§ **WHAT YOU NEED TO DO**
Please report every line in the material below where the word "curve" is found.

§ **INFORMATION**

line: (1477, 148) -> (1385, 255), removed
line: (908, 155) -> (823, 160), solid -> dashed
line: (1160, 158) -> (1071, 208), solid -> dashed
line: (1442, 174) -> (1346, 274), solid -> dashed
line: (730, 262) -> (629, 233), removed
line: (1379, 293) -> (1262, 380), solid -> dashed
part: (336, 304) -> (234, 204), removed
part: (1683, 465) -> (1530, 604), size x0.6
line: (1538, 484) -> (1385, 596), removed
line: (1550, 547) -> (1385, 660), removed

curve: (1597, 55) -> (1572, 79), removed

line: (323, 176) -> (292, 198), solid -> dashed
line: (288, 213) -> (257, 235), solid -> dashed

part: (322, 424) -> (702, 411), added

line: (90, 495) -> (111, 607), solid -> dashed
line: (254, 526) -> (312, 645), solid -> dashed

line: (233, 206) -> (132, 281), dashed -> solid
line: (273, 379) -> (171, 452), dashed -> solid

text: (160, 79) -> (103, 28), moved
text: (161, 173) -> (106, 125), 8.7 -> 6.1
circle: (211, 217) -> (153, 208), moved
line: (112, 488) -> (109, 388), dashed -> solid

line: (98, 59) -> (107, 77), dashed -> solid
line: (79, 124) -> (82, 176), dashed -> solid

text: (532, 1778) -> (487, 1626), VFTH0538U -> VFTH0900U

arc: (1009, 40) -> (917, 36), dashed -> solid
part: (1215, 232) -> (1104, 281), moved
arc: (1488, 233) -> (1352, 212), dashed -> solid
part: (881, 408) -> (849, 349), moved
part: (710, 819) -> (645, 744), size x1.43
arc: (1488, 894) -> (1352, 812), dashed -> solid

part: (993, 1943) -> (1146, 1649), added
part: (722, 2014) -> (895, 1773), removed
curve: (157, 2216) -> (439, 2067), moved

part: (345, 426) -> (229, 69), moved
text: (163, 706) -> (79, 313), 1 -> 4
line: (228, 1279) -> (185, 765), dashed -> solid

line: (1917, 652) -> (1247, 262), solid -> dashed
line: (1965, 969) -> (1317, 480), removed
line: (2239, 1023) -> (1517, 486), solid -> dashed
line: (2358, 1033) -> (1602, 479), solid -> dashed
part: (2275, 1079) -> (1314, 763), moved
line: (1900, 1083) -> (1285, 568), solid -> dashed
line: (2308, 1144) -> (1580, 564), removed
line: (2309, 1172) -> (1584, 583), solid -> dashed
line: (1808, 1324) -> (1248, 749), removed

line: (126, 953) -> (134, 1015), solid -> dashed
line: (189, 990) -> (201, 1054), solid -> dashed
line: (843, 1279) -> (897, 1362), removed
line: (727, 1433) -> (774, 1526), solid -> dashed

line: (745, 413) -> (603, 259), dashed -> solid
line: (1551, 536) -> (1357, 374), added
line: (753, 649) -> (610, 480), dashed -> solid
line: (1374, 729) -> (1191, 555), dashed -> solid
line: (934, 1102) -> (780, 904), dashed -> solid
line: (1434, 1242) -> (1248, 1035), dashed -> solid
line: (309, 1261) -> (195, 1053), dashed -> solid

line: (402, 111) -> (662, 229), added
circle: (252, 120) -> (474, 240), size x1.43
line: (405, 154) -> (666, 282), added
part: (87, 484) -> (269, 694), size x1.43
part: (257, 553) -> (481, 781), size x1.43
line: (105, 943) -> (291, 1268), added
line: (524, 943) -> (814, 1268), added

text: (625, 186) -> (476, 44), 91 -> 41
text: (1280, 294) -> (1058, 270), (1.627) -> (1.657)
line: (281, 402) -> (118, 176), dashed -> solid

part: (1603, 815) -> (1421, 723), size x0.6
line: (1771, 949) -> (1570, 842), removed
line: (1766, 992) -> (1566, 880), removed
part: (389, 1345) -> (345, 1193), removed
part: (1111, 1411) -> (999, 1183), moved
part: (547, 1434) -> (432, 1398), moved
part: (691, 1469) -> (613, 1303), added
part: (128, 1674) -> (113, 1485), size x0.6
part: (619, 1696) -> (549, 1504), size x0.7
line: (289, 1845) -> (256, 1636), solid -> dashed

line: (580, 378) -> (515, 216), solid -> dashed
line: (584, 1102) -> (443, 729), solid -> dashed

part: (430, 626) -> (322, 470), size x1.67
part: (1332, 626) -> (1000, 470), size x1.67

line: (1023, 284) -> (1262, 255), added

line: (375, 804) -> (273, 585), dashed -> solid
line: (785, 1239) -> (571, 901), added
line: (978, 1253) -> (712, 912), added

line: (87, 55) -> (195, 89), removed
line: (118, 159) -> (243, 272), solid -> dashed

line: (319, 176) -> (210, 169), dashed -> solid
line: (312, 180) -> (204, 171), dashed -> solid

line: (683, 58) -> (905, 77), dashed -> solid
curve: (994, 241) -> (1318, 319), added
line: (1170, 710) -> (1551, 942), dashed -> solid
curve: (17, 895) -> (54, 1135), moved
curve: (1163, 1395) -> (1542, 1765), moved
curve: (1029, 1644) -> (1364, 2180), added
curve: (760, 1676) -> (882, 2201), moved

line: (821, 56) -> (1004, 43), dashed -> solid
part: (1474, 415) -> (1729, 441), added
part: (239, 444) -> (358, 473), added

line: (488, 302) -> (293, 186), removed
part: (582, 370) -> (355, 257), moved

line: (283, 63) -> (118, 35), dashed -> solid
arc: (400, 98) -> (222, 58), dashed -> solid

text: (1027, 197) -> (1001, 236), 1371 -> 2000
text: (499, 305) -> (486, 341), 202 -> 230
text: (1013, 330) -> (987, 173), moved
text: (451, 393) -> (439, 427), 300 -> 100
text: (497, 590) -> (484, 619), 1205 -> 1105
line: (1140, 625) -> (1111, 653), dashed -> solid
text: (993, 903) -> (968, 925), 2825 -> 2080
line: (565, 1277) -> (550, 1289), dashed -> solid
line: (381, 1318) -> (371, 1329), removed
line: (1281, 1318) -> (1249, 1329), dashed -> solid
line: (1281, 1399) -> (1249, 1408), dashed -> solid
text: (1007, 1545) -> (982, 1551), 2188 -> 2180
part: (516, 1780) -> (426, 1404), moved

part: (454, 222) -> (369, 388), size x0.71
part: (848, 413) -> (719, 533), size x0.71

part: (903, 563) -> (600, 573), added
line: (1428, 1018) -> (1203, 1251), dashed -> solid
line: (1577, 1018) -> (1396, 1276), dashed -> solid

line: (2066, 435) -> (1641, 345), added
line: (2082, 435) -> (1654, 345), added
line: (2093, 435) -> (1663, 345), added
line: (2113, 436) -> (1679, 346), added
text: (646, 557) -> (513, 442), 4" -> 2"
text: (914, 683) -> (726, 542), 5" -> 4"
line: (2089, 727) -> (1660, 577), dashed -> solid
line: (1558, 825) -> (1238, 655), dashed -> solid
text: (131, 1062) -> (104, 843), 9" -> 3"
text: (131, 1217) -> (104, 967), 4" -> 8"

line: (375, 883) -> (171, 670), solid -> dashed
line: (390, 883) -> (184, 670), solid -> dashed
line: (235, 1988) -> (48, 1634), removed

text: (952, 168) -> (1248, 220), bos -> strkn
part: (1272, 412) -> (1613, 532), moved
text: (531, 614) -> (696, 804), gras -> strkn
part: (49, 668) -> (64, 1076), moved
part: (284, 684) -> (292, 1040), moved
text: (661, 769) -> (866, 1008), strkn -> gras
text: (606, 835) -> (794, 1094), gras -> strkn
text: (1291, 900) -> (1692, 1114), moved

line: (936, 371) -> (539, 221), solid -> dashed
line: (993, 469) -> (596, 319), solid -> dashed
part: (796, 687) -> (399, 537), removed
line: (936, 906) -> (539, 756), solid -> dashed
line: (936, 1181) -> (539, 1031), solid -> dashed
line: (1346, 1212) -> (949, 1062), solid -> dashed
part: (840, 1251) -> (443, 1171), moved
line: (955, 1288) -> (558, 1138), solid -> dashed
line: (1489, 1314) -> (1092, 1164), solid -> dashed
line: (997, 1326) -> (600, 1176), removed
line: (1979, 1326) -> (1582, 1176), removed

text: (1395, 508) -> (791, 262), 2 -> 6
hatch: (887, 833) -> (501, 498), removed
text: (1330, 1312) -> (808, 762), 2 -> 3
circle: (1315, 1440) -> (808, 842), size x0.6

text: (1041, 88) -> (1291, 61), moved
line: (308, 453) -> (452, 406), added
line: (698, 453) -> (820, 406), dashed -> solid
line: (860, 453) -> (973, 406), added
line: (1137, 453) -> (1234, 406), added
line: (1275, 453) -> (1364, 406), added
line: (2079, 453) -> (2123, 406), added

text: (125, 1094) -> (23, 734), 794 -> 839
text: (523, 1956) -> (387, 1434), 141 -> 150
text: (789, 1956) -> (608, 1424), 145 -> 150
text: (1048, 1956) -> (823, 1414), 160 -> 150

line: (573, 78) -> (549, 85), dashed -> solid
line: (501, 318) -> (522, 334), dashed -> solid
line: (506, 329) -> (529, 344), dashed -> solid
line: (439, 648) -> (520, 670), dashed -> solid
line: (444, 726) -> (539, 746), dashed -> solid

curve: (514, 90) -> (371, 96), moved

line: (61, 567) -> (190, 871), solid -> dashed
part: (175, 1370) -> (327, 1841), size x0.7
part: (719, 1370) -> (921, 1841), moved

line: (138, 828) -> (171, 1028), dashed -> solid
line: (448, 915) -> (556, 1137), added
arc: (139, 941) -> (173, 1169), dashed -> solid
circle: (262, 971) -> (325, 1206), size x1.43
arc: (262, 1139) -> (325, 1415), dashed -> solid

§ **RESULT OF THIS TASK**
curve: (1597, 55) -> (1572, 79), removed
curve: (157, 2216) -> (439, 2067), moved
curve: (994, 241) -> (1318, 319), added
curve: (17, 895) -> (54, 1135), moved
curve: (1163, 1395) -> (1542, 1765), moved
curve: (1029, 1644) -> (1364, 2180), added
curve: (760, 1676) -> (882, 2201), moved
curve: (514, 90) -> (371, 96), moved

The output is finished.